If a representation, warranty or matter is given subject to, or stated to be within, the awareness or knowledge, the awareness or knowledge of a party is limited to and deemed to only comprise the facts, matters and circumstances of which:

  • (a) in the case of Insignia Financial, a director of Insignia Financial or any person holding the role of Chief Executive Officer, CEO MLC Expand, CEO MLC Asset Management, CEO Superannuation, Chief Financial Officer, Chief Customer Officer, Chief Technology Officer, Chief Operating Officer, Chief People Officer, Chief Legal Officer or Chief Risk Officer; or

  • (b) in the case of Daintree BidCo, Chinh Chu, Douglas Newton, Richard Di Blasi or any member of CC Capital Partners, LLC's investment committee in their capacity as such,

is actually aware as at the time the representation or warranty is given, or the time the matter is stated to be within the awareness of that party.

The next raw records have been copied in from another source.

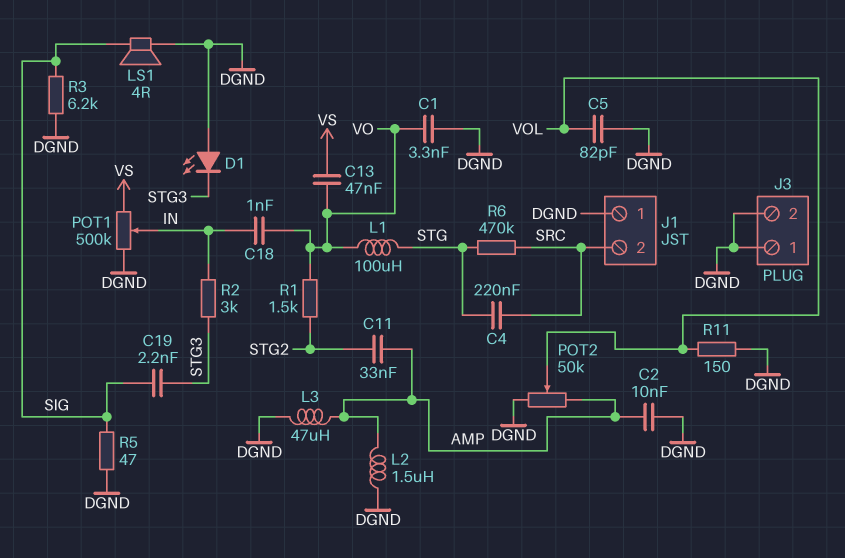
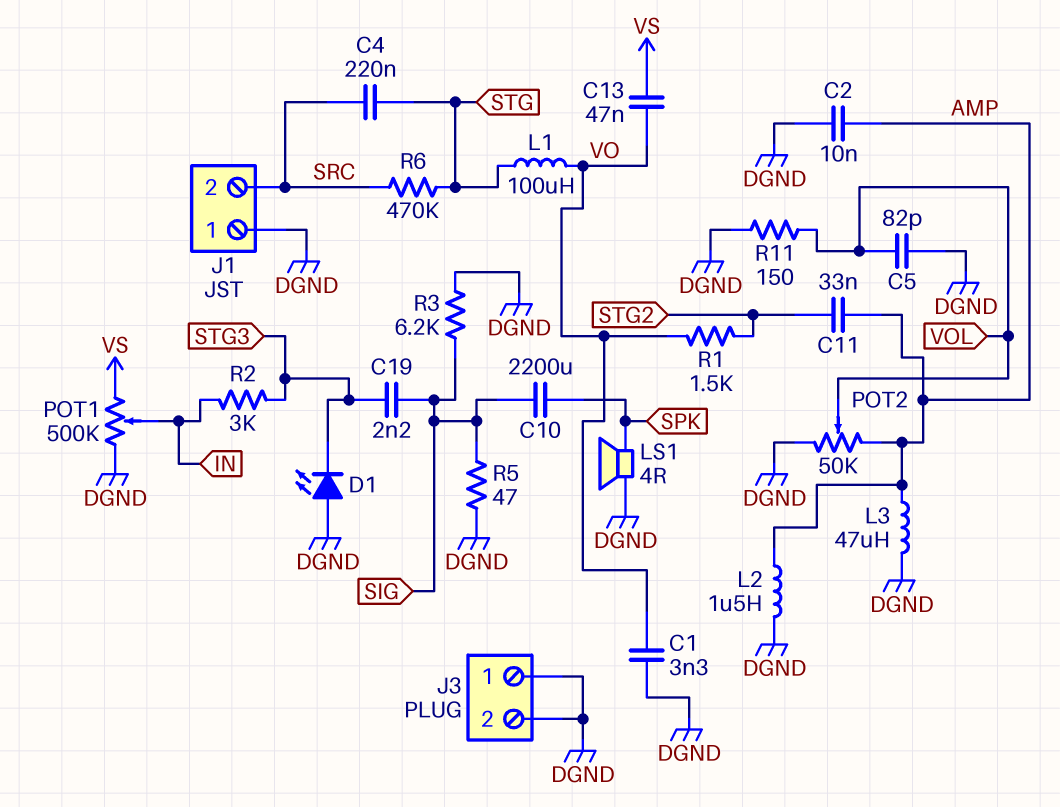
C10: none -> 2200uF (SIG, SPK)
C18: 1nF (IN, VO) -> none
LS1: speaker 4R (DGND, SIG) -> speaker 4R (DGND, SPK)

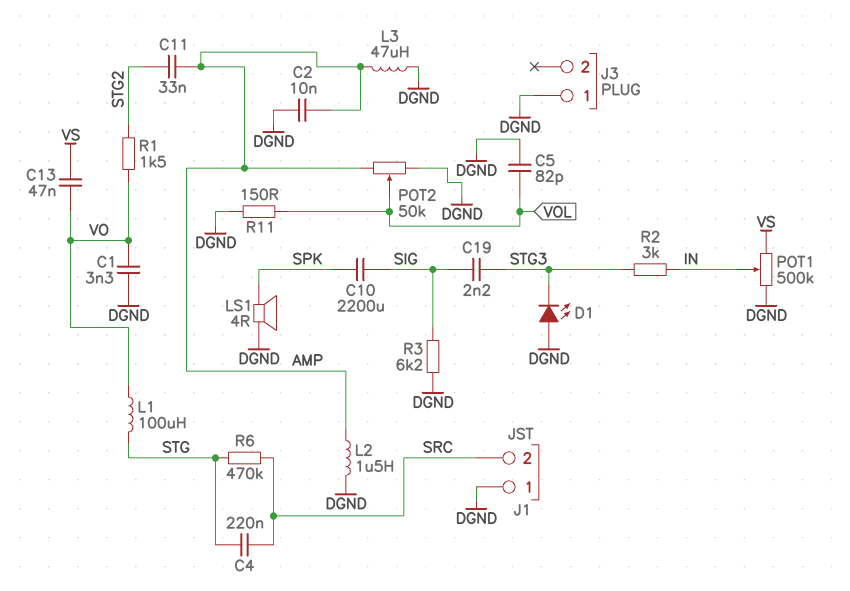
J3 pin 2: DGND -> none
R5: 47 (DGND, SIG) -> none

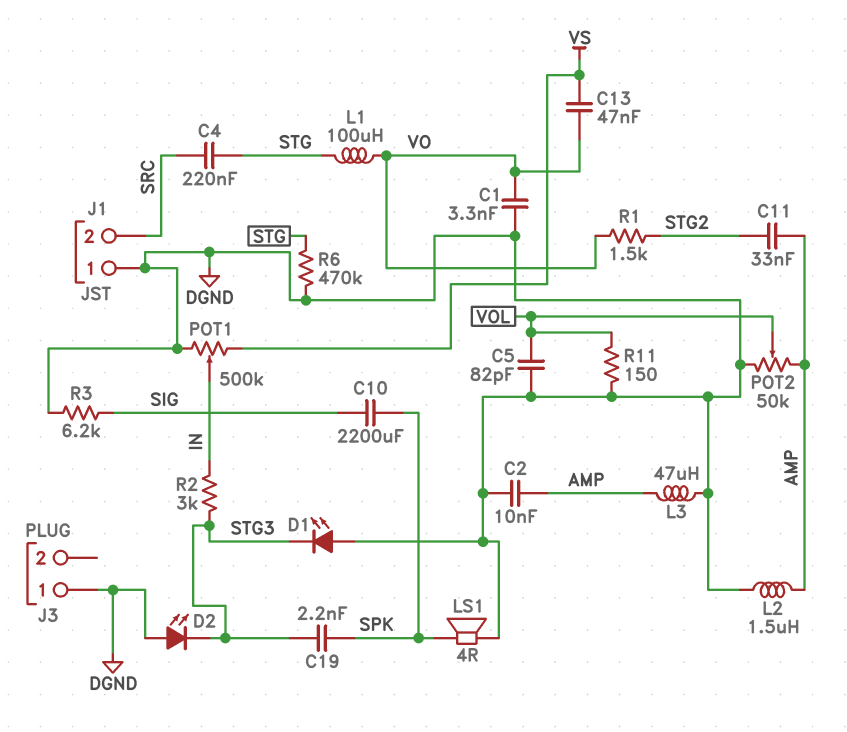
C19: 2.2nF (SIG, STG3) -> 2.2nF (SPK, STG3)
D2: none -> LED (A DGND, K STG3)
R6: 470k (SRC, STG) -> 470k (DGND, STG)

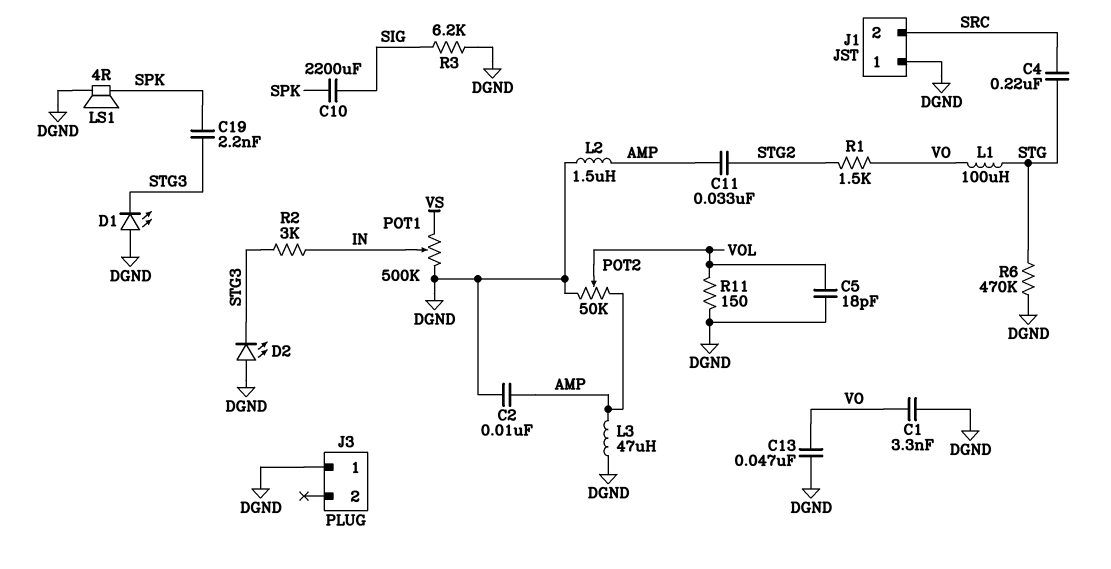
C5: 82pF (DGND, VOL) -> 18pF (DGND, VOL)
C13: 47nF (VO, VS) -> 47nF (DGND, VO)

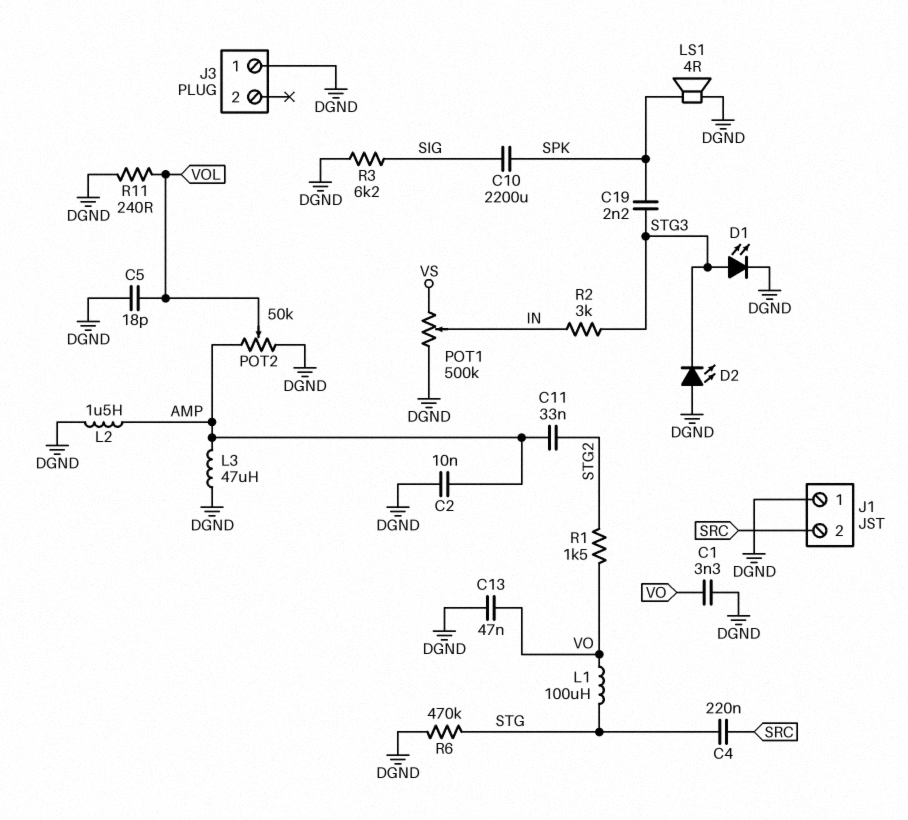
D1: LED (A DGND, K STG3) -> LED (A STG3, K DGND)
R11: 150 (DGND, VOL) -> 240 (DGND, VOL)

12.11 No representation or reliance

  • (a) Each party acknowledges that no party (nor any person acting on its behalf) has made any representation or other inducement to it to enter into this document, except for representations or inducements expressly set out in this document and (to the maximum extent permitted by law) all other representations, warranties and conditions implied by statute or otherwise in relation to any matter relating to this document, the circumstances surrounding the parties’ entry into it and the Scheme, are expressly excluded.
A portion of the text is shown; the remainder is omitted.